Abstract

We investigate the physical state of HI absorbing gas at low redshift (z = 0.25) using a subset of cosmological, hydrodynamic simulations from the OWLS project, focusing in particular on broad (b_HI > 40 km/s) HI Lyman-Alpha absorbers (BLAs), which are believed to originate in shock-heated gas in the warm-hot intergalactic medium (WHIM). Our fiducial model, which includes radiative cooling by heavy elements and feedback by supernovae and active galactic nuclei, predicts that by z = 0.25 nearly 60 per cent of the gas mass ends up at densities and temperatures characteristic of the WHIM and we find that half of this fraction is due to outflows.

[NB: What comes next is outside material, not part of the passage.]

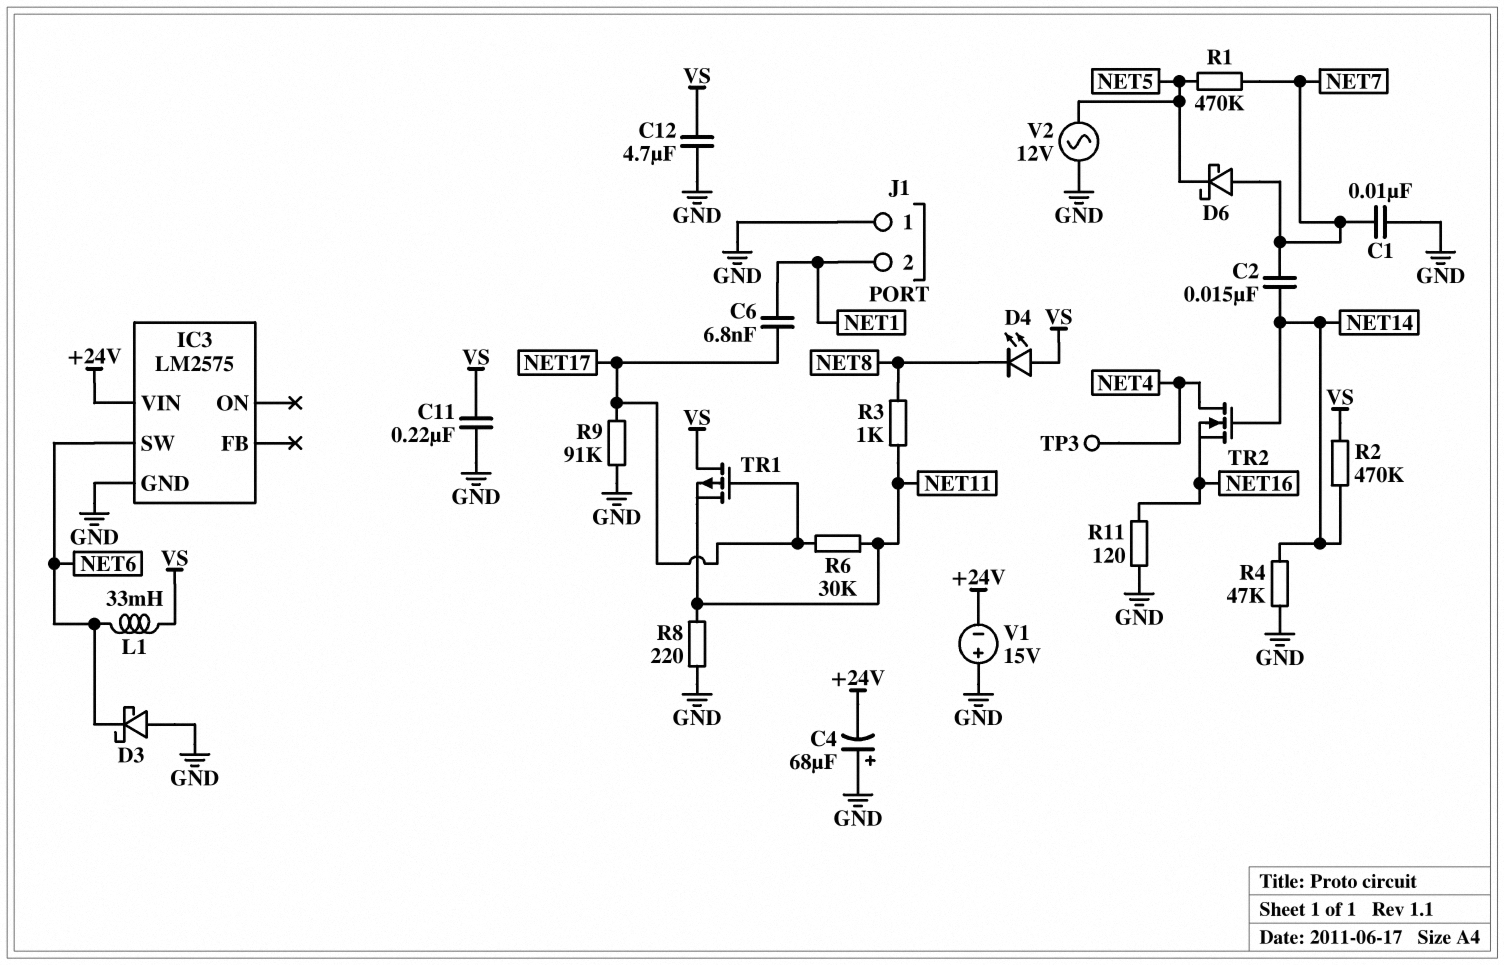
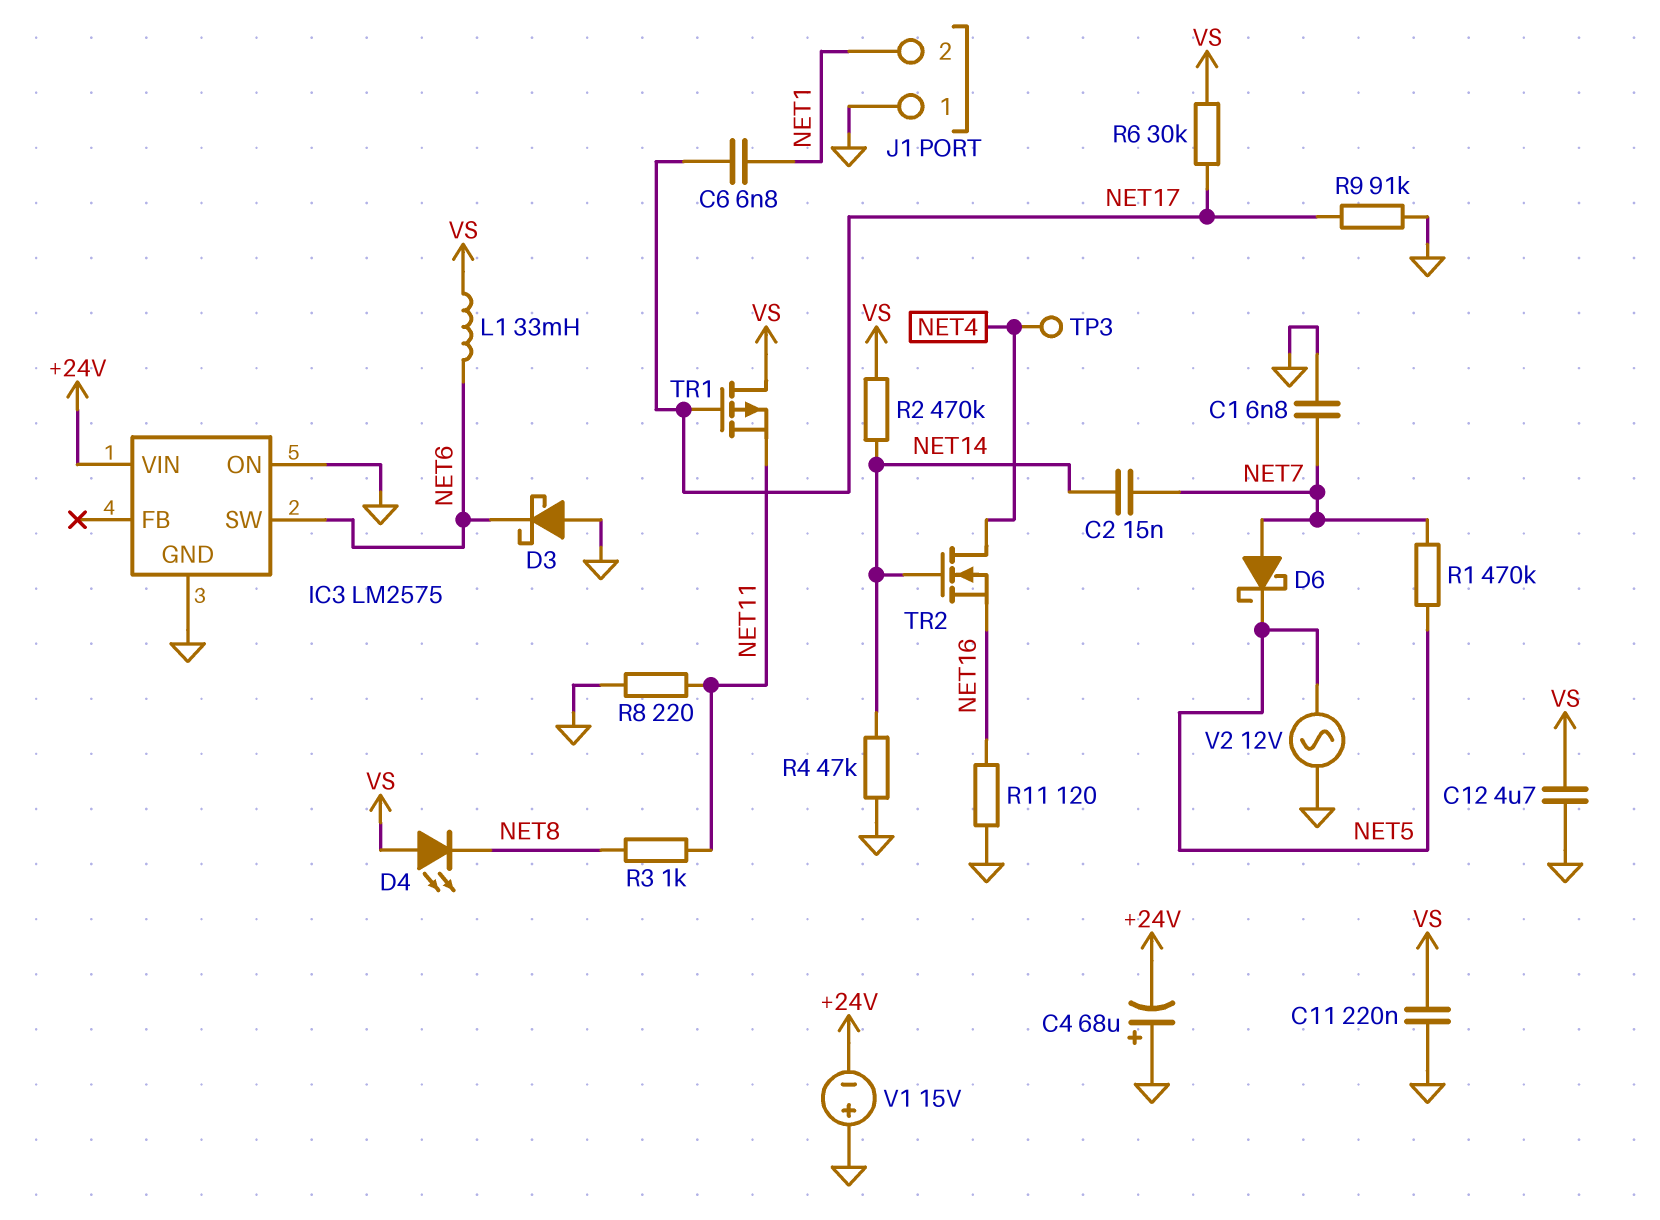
C1: 10nF (GND, NET7) -> 6.8nF (GND, NET7)
IC3 pin ON: none -> GND
R6: 30k (NET11, NET17) -> 30k (NET17, VS)

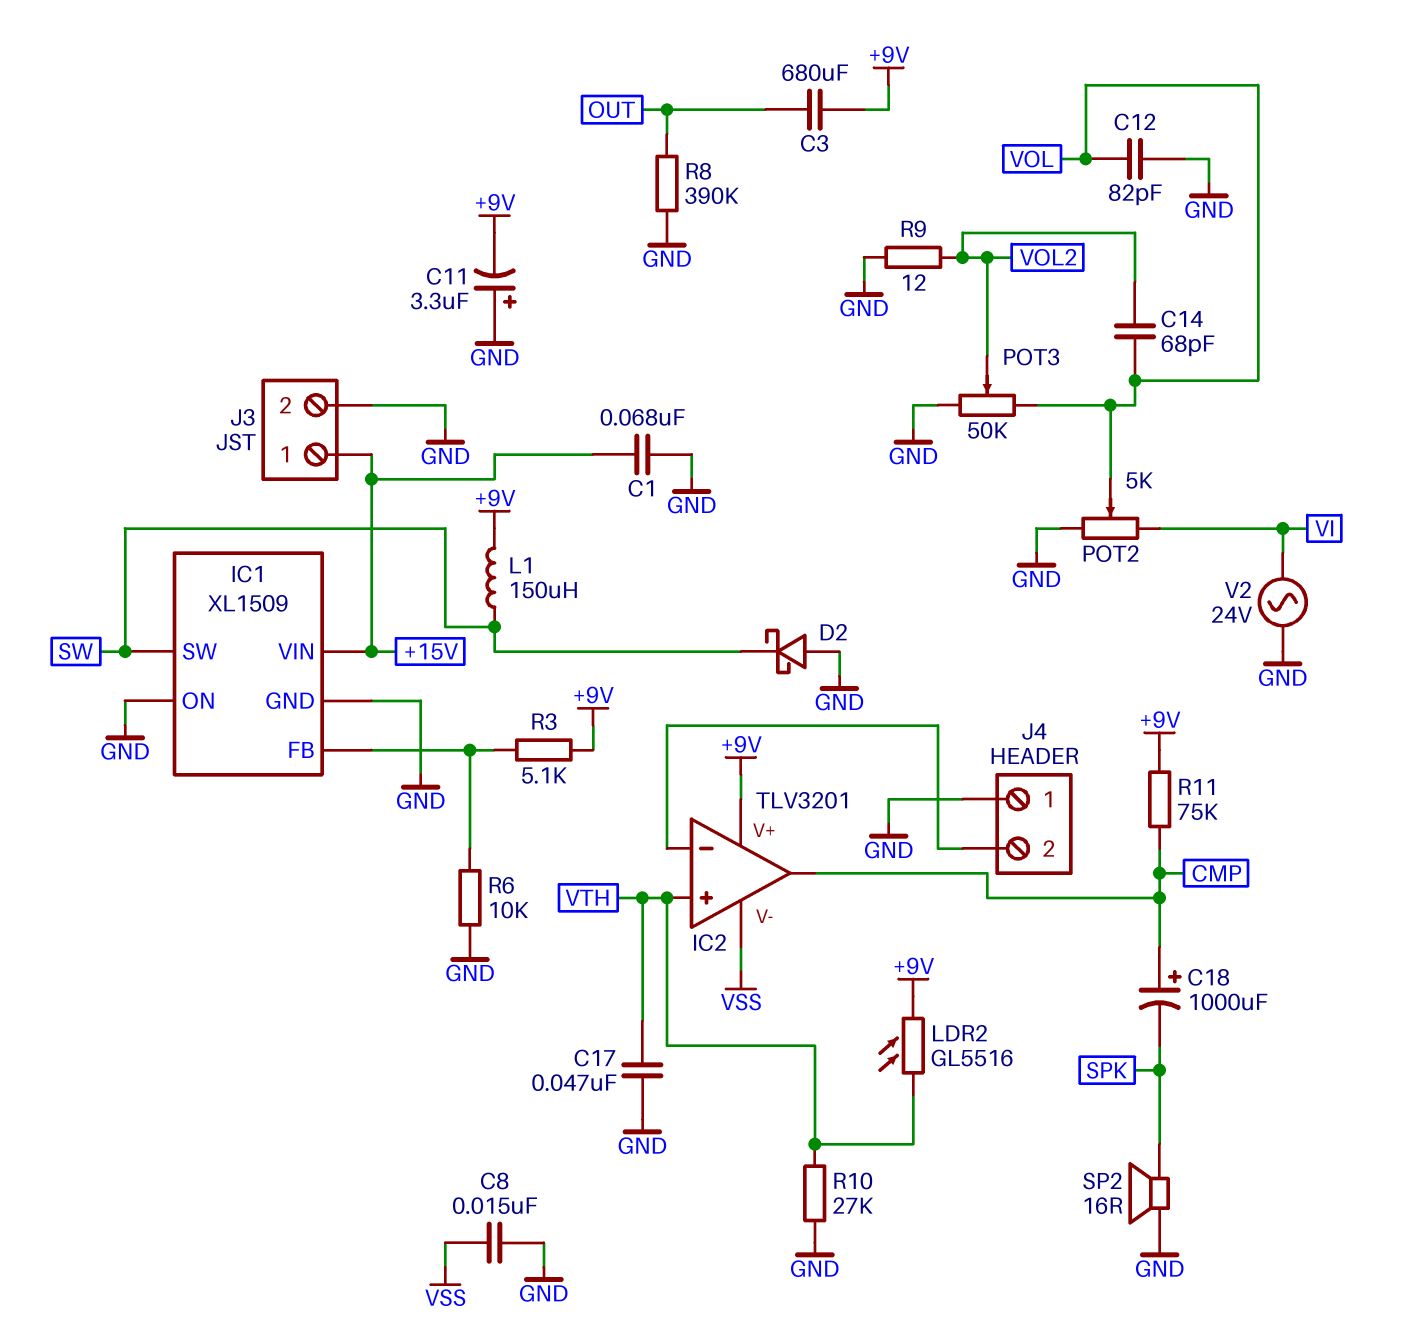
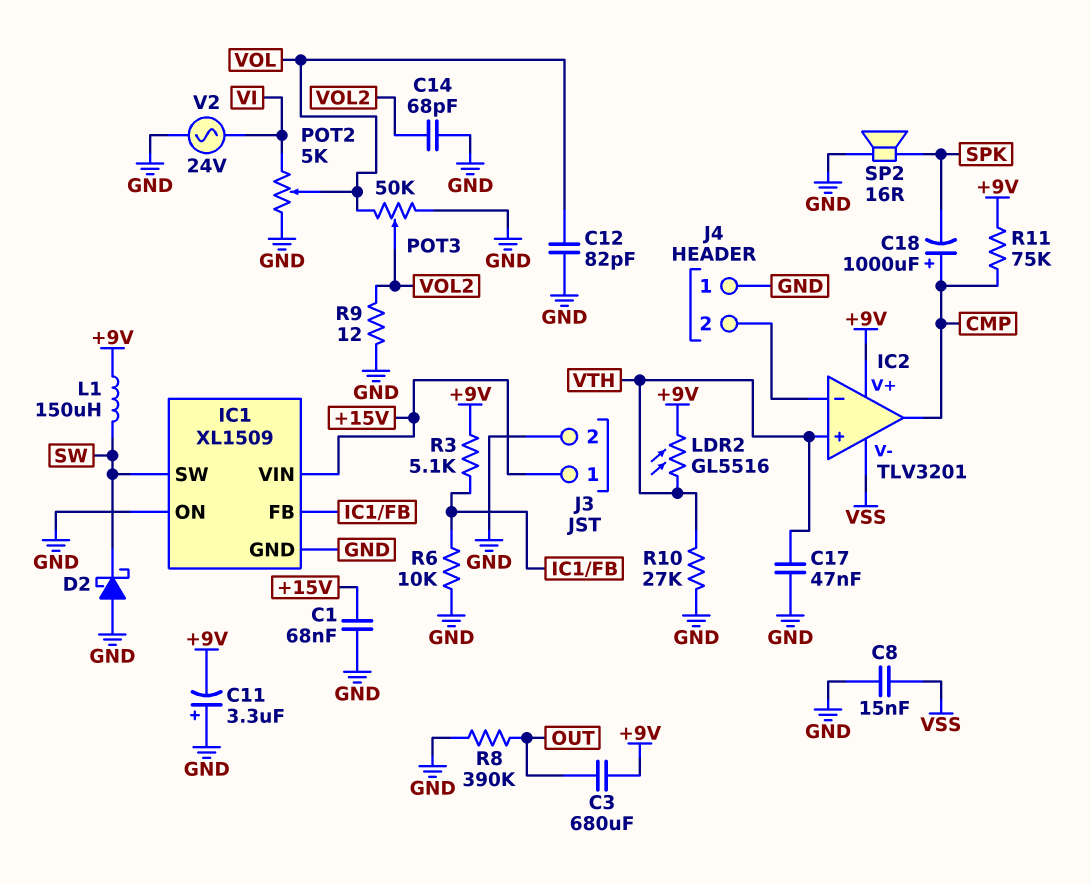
C14: 68pF (VOL, VOL2) -> 68pF (GND, VOL2)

The standard HI observables (distribution of HI column densities N_HI, distribution of Doppler parameters b_HI, b_HI - N_HI correlation) and the BLA line number density predicted by our simulations are in remarkably good agreement with observations. BLAs arise in gas that is hotter, more highly ionised and more enriched than the gas giving rise to typical Lyman-Alpha forest absorbers. The majority of the BLAs arise in warm-hot (log (T/K) ~ 5) gas at low (log Delta < 1.5) overdensities. On average, thermal broadening accounts for at least 60 per cent of the BLA line width, which in turn can be used as a rough indicator of the thermal state of the gas. Detectable BLAs account for only a small fraction of the true baryon content of the WHIM at low redshift. In order to detect the bulk of the mass in this gas phase, a sensitivity at least one order of magnitude better than achieved by current ultraviolet spectrographs is required. We argue that BLAs mostly trace gas that has been shock-heated and enriched by outflows and that they therefore provide an important window on a poorly understood feedback process.